50 ans après, un autre péril nous menace : celui de voir le Vieux-Lyon être dépossédé de son histoire à des fins idéologiques radicales visant principalement à opposer des groupes humains entre-eux.
Le patrimoine a vocation à unir les individus et non à les diviser. L' enfermer dans le seul registre mono-identitaire alors qu'il est évidemment d'influences multiples, c'est le faire tout simplement mourir.
Depuis quelques années, ma qualité de défenseur de ce patrimoine, notre héritage commun classé UNESCO en 1998, ainsi que mon engagement associatif, culturel et social, fait apparemment de moi une cible pour les groupuscules qui sévissent notamment à Saint-Paul. 34 ans après le film de Bertrand Tavernier, la réalité rejoint la fiction.
Or mon métier, un savoir-faire ancestral, est bien de sauvegarder le patrimoine et son universalité. Il est de promouvoir la variété des cultures, facteur de connaissance et de reconnaissance réciproque, d'éviter les amalgames ou les erreurs historiques. Je défends l'idée d'un patrimoine vecteur de dialogue, de respect et de compréhension mutuelle, cette envie de comprendre le monde et de s'ouvrir aux autres.
Dans l'attaque de mon atelier d'horloger d'art, se sont certes les principes de liberté d'expression et de la presse qui sont touchés, une fois de plus, mais aussi l'artisanat lyonnais, ce qui fait que l'Horloger de Saint-Paul est un mythe parce qu'il participe de la culture locale et des bords de Saône, qu'il fait en quelque sorte partie du paysage historique et mental de la ville
Je lance donc un appel pour que les acteurs du Vieux-Lyon, avec la Ville, s'impliquent collectivement après ce grave événement qui touche le quartier dans son ensemble et afin ne pas laisser la violence atteindre notre humanisme, notre volonté de vivre, de faire et de travailler ensemble.

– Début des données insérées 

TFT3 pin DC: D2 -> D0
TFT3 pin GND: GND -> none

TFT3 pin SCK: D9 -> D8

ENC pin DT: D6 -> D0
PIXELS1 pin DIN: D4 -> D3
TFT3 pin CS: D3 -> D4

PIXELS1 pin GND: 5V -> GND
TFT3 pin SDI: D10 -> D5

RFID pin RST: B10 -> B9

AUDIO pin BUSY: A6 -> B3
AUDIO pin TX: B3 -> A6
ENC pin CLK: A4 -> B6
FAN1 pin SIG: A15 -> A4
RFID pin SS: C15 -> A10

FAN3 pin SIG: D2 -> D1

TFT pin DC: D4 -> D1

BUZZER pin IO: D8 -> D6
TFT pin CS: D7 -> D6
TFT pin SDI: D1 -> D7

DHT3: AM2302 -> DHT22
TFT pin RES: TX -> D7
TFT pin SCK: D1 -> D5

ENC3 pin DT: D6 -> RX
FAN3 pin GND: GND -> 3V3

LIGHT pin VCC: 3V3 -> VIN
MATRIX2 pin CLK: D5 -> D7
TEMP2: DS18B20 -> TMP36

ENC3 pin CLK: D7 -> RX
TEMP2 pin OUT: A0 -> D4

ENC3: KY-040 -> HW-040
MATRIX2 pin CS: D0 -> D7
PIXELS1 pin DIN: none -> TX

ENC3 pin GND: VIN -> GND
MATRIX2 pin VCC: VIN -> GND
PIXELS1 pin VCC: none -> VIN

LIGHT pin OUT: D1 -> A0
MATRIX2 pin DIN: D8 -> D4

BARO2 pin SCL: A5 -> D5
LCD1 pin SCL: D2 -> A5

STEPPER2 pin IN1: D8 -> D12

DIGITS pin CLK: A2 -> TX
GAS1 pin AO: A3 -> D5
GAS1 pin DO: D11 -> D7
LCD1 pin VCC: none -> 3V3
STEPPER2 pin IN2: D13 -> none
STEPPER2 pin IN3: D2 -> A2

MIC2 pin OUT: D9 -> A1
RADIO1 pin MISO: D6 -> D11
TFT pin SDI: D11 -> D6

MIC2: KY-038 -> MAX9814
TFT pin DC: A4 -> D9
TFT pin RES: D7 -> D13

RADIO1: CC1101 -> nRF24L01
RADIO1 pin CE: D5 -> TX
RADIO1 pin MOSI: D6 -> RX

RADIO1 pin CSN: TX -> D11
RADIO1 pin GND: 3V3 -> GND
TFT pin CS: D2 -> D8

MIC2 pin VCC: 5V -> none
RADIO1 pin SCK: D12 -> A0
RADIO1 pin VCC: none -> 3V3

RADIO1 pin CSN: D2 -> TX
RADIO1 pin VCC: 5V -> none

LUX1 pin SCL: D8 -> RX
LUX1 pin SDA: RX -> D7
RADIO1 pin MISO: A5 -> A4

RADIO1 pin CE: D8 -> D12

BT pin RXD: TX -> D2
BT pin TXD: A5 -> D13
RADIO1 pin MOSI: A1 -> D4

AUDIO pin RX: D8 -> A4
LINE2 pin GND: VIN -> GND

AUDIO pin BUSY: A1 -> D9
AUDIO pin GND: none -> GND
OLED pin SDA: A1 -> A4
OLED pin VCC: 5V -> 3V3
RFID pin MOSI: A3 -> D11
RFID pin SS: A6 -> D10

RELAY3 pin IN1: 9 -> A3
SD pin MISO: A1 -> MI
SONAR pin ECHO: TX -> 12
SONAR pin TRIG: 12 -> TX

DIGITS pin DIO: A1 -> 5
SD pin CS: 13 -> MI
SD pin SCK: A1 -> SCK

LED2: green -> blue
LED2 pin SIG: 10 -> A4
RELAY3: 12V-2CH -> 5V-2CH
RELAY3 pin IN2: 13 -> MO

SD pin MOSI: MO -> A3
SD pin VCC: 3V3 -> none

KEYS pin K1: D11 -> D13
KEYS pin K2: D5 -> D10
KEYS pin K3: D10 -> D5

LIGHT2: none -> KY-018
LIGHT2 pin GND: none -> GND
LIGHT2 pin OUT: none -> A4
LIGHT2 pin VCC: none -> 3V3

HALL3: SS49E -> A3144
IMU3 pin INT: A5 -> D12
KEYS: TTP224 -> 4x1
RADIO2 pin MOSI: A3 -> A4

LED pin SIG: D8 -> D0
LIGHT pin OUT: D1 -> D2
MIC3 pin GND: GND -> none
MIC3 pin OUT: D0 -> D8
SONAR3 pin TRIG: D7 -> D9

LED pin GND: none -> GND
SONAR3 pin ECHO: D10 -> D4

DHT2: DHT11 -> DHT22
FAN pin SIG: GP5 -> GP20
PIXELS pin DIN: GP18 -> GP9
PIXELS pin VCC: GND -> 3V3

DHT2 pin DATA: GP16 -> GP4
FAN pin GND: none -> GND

Le patrimoine, en nous dévoilant son histoire, faite de rencontres et d'espérances, doit nous mener toutes et tous sur les chemins d'une Paix enfin retrouvée dans le Vieux-Lyon.
Vous voyez ici réalisée sur une idée de Frédéric JEAN, artiste photographe, utilisant la vitrine brisée, une oeuvre éphémère visant à transfigurer la violence destructrice en une vision positive, en un acte artistique et poétique.
Un film-clip intitulé "Nous sommes le Vieux Lyon !", idée de Serge Folie, Président de l'association « Empreintes Rue Juiverie », présentant une fresque des visages de personnes habitant les trois quartiers du Vieux-Lyon : Saint-Paul, Saint-Jean et Saint-Georges, sera réalisée très bientôt. Le Député Thomas Rudigoz a d'ors et déjà proposé d'apporter un soutien à cette démarche.
Plusieurs associations du quartier (Renaissance du Vieux-Lyon, Dragons de Saint-Georges, Maison des Passages, MJC du Vieux-Lyon, Conseil de quartier « quartiers anciens »), de nombreux habitants, artisans et commerçants m'ont apporté leurs soutiens au cours de cette semaine. Le Ministre de l'Intérieur, Gérard Collomb, le Maire de Lyon, Georges Képénékian, le maire du 5° arrondissement Béatrice Gaillioud et le Député de la 1ère circonscription de Lyon Thomas Rudigoz ont eux aussi manifestés une entière solidarité.
Je voudrais ici remercier chacune et chacun en particulier …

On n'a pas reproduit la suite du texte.